An ambassador, Cardinal Lorenzo Campeggio, was sent to England to act as co-judge with Cardinal Wolsey to make a final decision on the case. Catherine, however, valiantly defended herself, claiming that her marriage to Arthur was never consummated and that she was the rightful Queen of England. Despite Wolsey's desperate attempts against the queen, to save himself, Campeggio ruled that the case must return to Rome after the summer recess, a move that deeply angered Henry VIII. The entire ordeal was blamed on Wolsey, and he fell prey to his enemies, being deprived of office (1529) and arrested for treason (1530), dying on his way to trial. In addition, Catherine had many supporters within England and throughout the continent, including Eustace Chapuys, ambassador to Charles V, and a majority of the English clergy, including Archbishop William Warham of Canterbury. The king, however, kept up the pressure. By 1531, Catherine was dismissed from court (she and the king would never meet again) and was forbidden to see her daughter Mary. With the help of avid reformists such as Thomas Cromwell (top adviser after Wolsey's downfall) and Thomas Cranmer (the new Archbishop of Canterbury), Henry was able to break off from Rome and form his own church of England. With papal intervention now a non-issue, the king and Anne were married in January 1533. Catherine continued to style herself Queen of England and to appeal to the pope and her nephew Charles V for help on the matter, but she was degraded in her state to merely princess dowager.
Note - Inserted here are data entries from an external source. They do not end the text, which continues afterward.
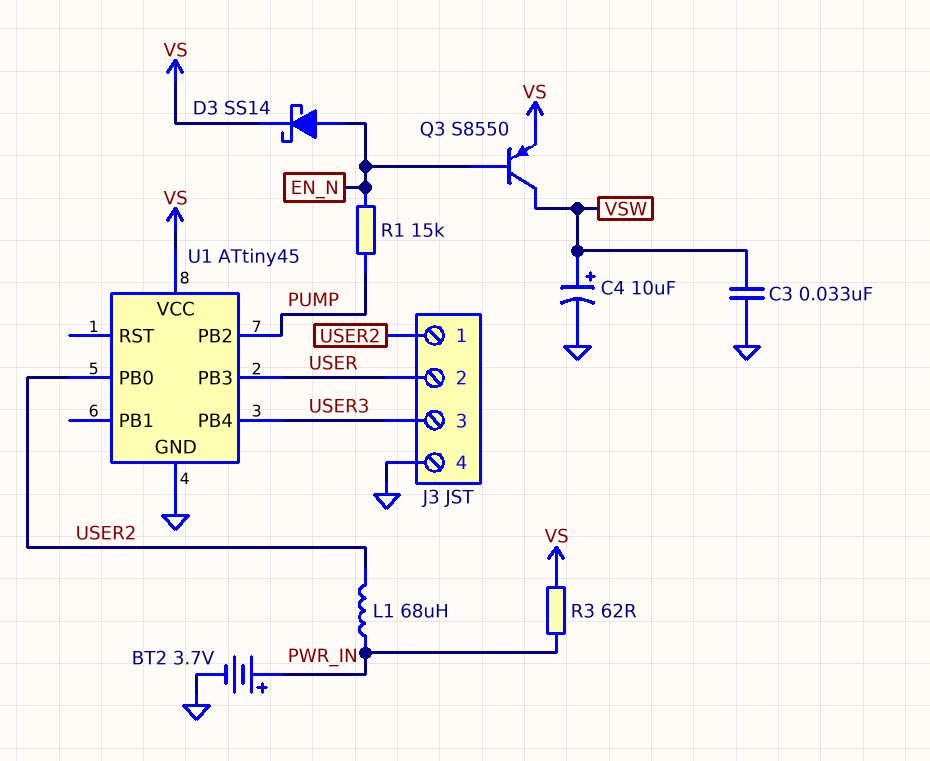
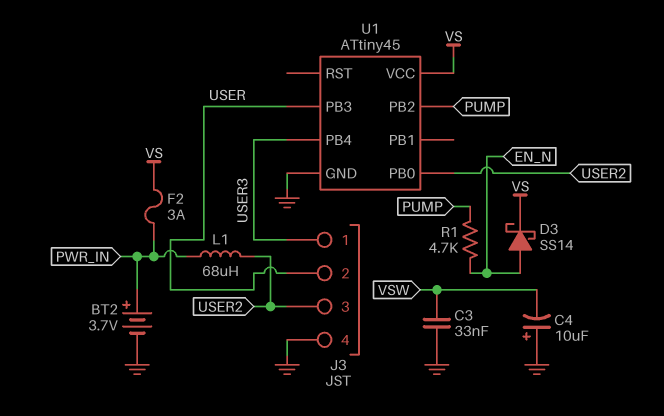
C4: 10uF (plus VSW, minus GND) -> 10uF (plus GND, minus VSW)
F2: none -> 3A (PWR_IN, VS)
J3 pin 1: USER2 -> USER3
J3 pin 3: USER3 -> USER2
Q3: PNP S8550 (B EN_N, C VSW, E VS) -> none
R1: 15k (EN_N, PUMP) -> 4.7k (EN_N, PUMP)
R3: 62 (PWR_IN, VS) -> none

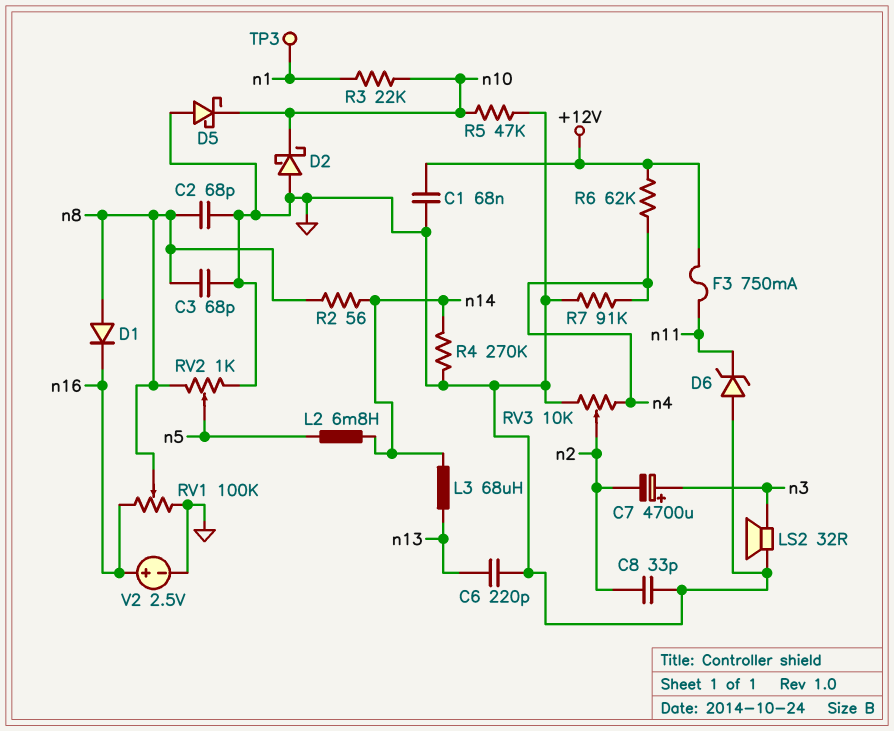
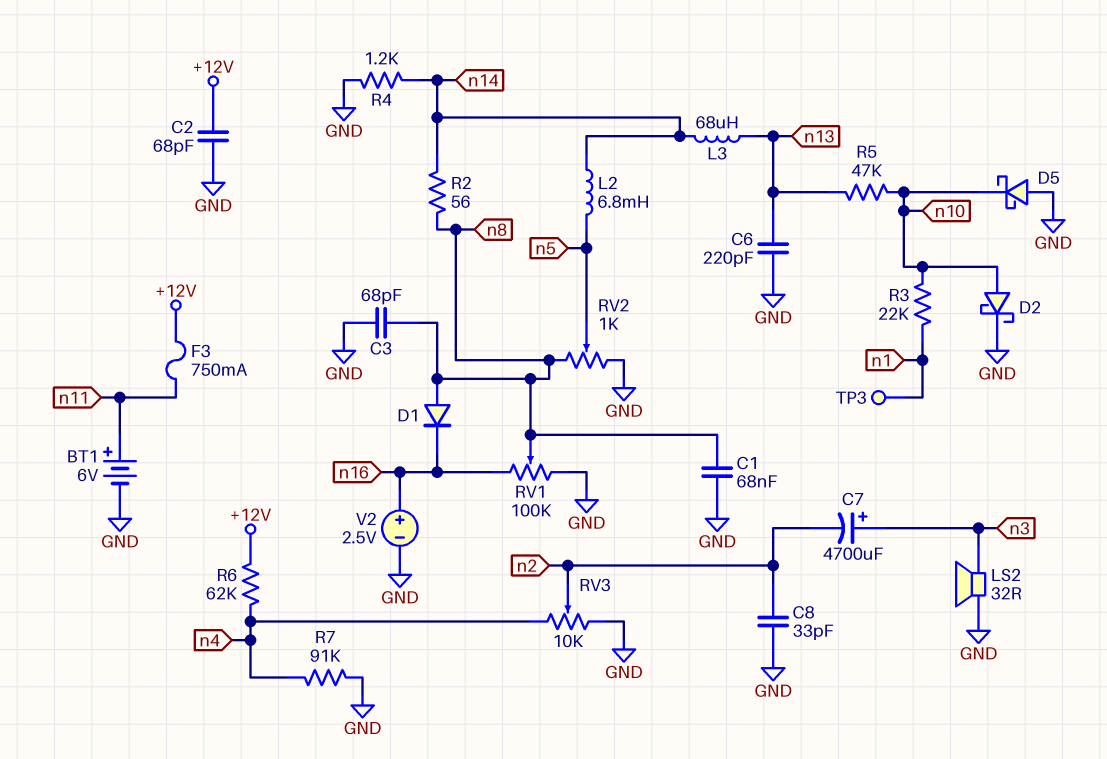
BT1: none -> 6V (plus n11, minus GND)
C1: 68nF (+12V, GND) -> 68nF (GND, n8)
C2: 68pF (GND, n8) -> 68pF (+12V, GND)
D2: schottky (A GND, K n10) -> schottky (A n10, K GND)
D6: zener (A GND, K n11) -> none
R4: 270k (GND, n14) -> 1.2k (GND, n14)
R5: 47k (GND, n10) -> 47k (n10, n13)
The last several years of Catherine's life were indeed lonely ones. In 1534, the pope finally ruled on the case in the former queen's favor, but it meant nothing at this point. Forced to live in less than desirable quarters and banned permanently from seeing her only child, Catherine slowly deteriorated. The end for Catherine came in January 1536 as a woman of fifty. After her death, rumors quickly circulated that she had been poisoned. Though this remains a possibility, it is more likely that she died of some sort of congenital heart defect. Catherine was greatly mourned by the people of England and, undoubtedly, by those on the continent as well. Everyone knew the despicable treatment that she had been given and that it was completely undeserved. Despite Catherine's kind and loving nature, it would be hard to say that she would not have been greatly joyed by the fact that her successor as queen, Anne Boleyn, was executed just five months after her own death.

Catherine in Shakespeare

Appears in: Henry VIII

Queen Catherine is the tragic heroine within Henry VIII. She is portrayed as a bringer of justice when she attempts to save the Duke of Buckingham from his execution and is a mortal enemy of Cardinal Wolsey. When Catherine is brought to trial to defend herself in the annulment proceedings, she does the job admirably and with dignity, even daring to walk away from the court at one point. Nevertheless, she is shunned by the king in the end and dies alone, with only a few servants by her side. While she is on her deathbed, Catherine is informed of the death of her enemy Wolsey. Historically, Wolsey died over five years before Catherine. Additionally, Catherine did not die until three years after the birth of Princess Elizabeth, which ends the play.